The Denver Post’s statistics are reflected in FBI Uniform Crime Reports indicating the murder of sons and daughters accounted for 3.1 percent of the 90,869 homicides in the U.S. from 1995 through 2000.
Now in a highly publicized report on the United States Department of State’s website written by the highly respected Honorable Judges William Rigler (Dec.2012) and Howard L. Wieder, “Parental kidnapping is the abduction and/or concealment of a child without the consent of the other parent Child snatching, child stealing, and child abduction are synonymous with parental kidnapping. Id. at 364 n. 13.. Parental kidnapping one of the worst forms of child abuse. McKeon, "International Parental Kidnapping; A New Law, A New Solution," 30 Fam. L.Q. 235, 244 (1996); see, Note, "Access Rights: A Necessary Corollary to Custody Rights Under the Hague Convention on the Civil Aspects of International Child Abduction," 21 Fordham Int’l L.J. 308, 318 & n.64 (1997). The mere threat of child abduction is also a form of patent abuse. People v. Beach , 194 Cal. App. 3d 955, 240 Cal. Rptr. 50 (1987).”

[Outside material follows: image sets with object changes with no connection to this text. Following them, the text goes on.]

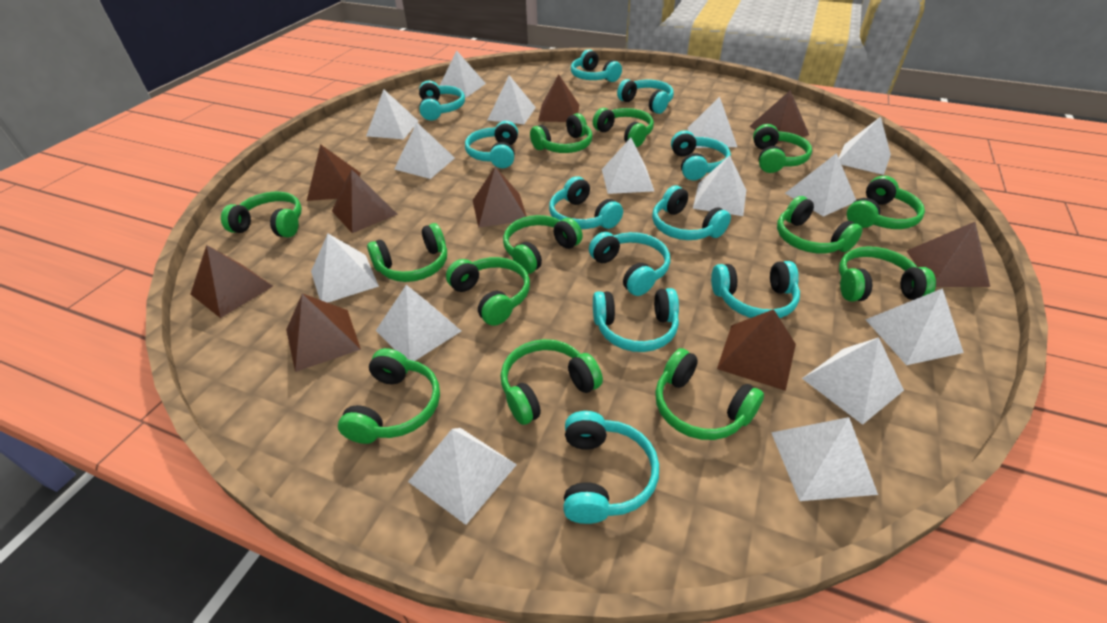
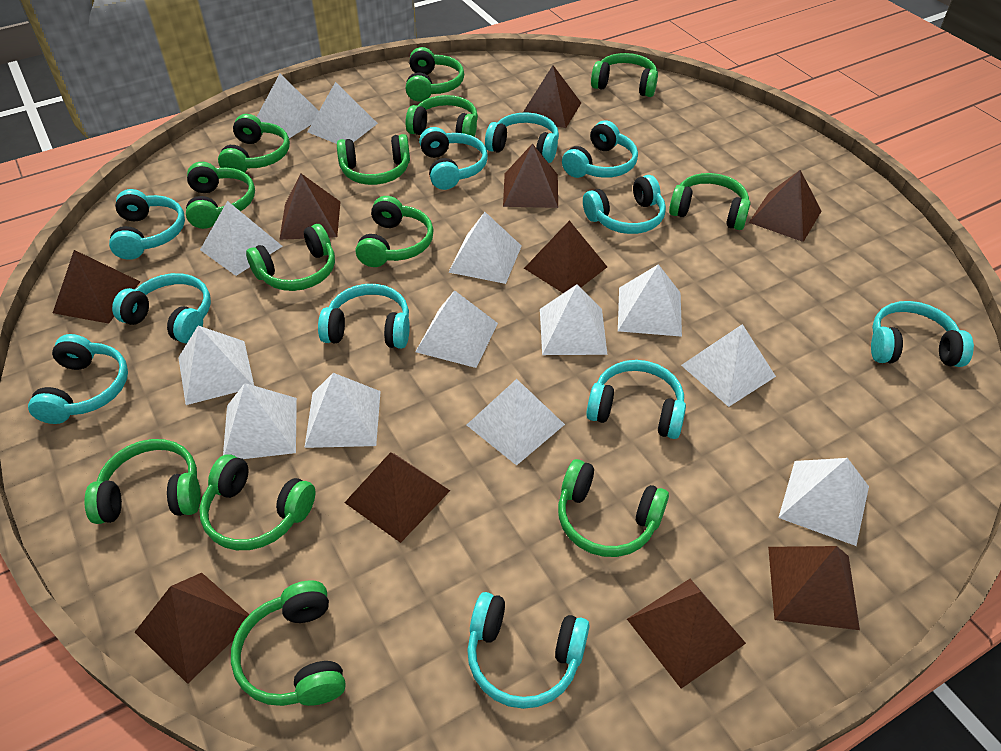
brown pyramid: 9 -> 10
white pyramid: 15 -> 13

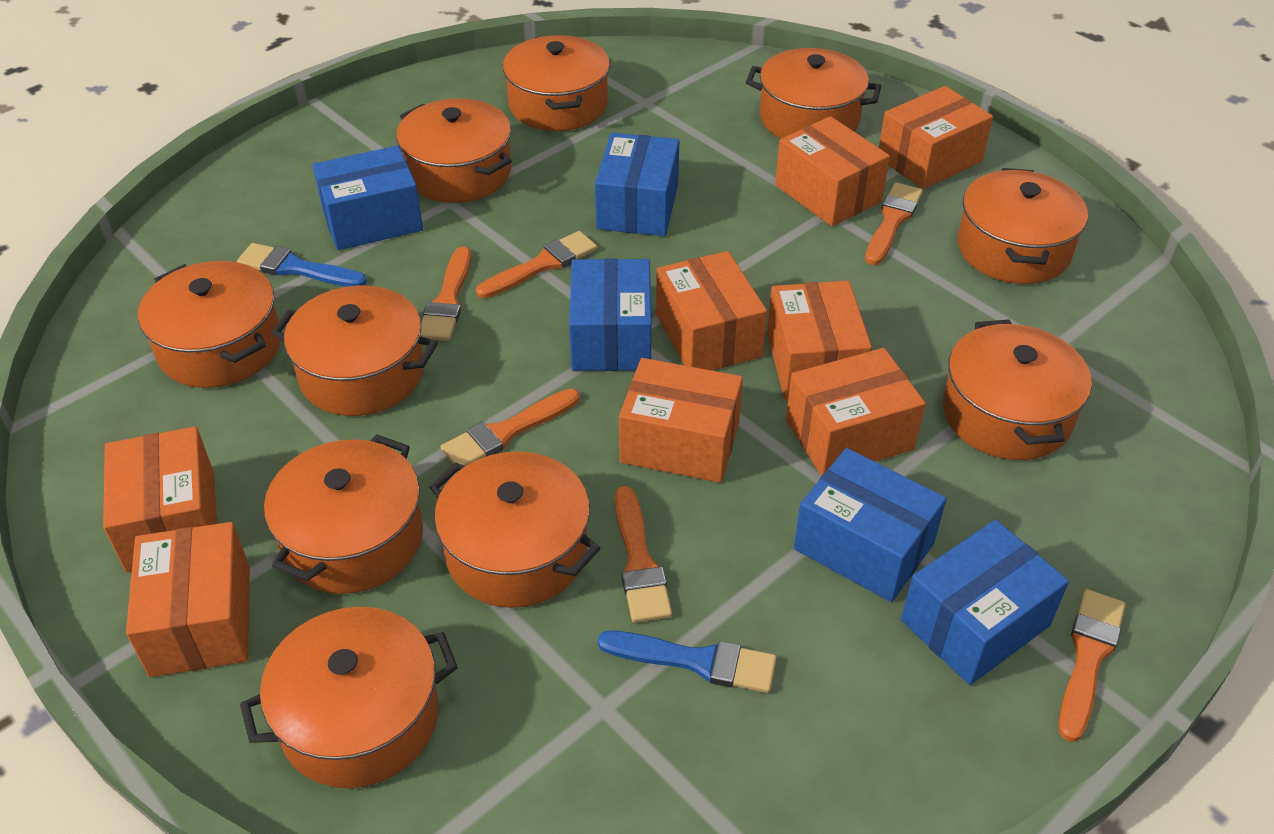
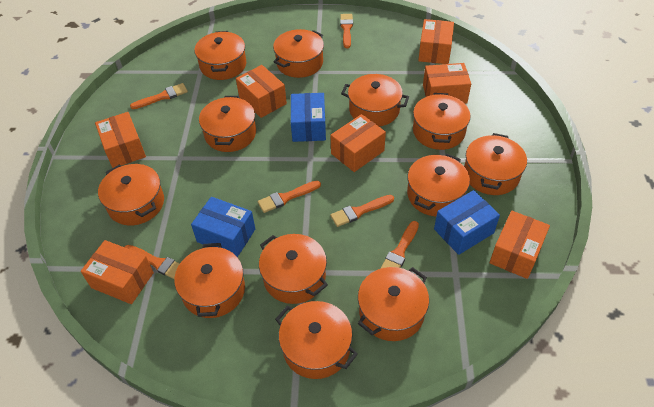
blue box: 5 -> 3
blue brush: 2 -> 0
orange box: 8 -> 7
orange pot: 10 -> 12

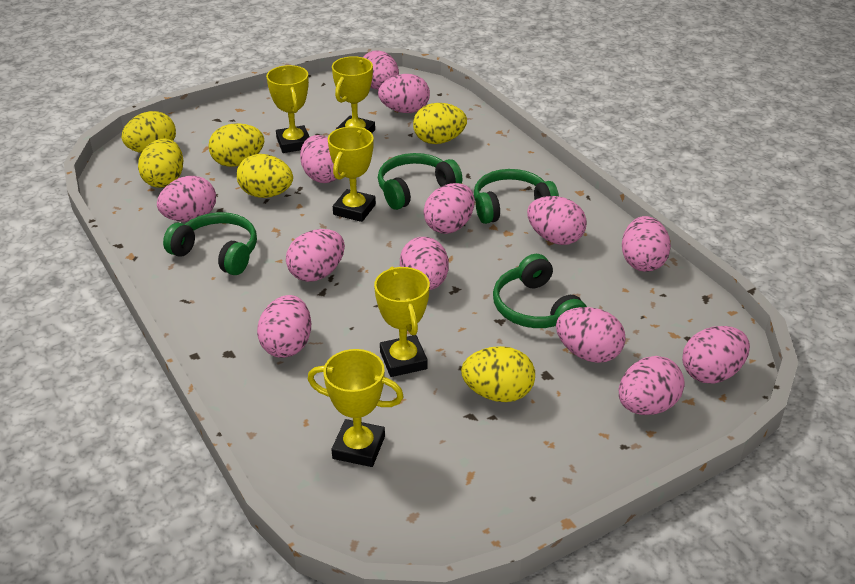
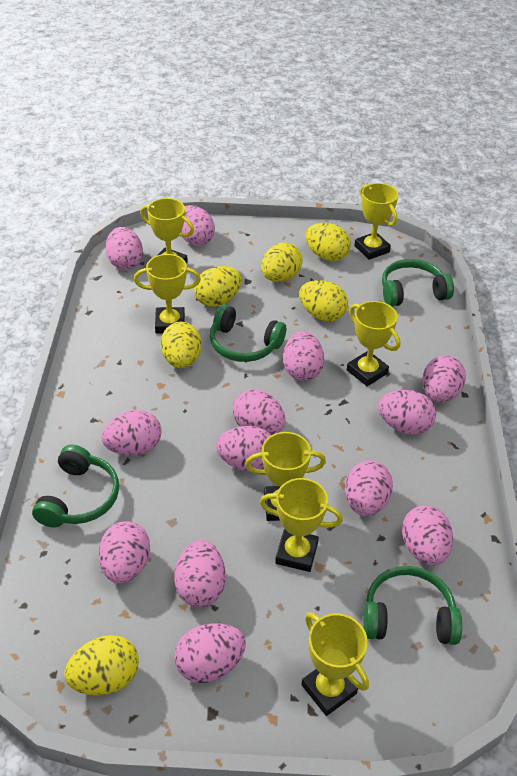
yellow trophy: 5 -> 7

The State Department report continues, “When non-custodial parents resort to kidnapping, they believe they are acting in the best interests of their children. Although a minority of parental kidnappers may actually save their children by taking them out of the reach of the other parent, the motives of most parents who steal their children are not at all altruistic. Parents find a myriad of reasons or self-justification for stealing a child from another parent. Some abductors will find fault with the other parent for nonsensical transgressions; others will steal a child for revenge.”
Did you notice the keyword, “revenge?”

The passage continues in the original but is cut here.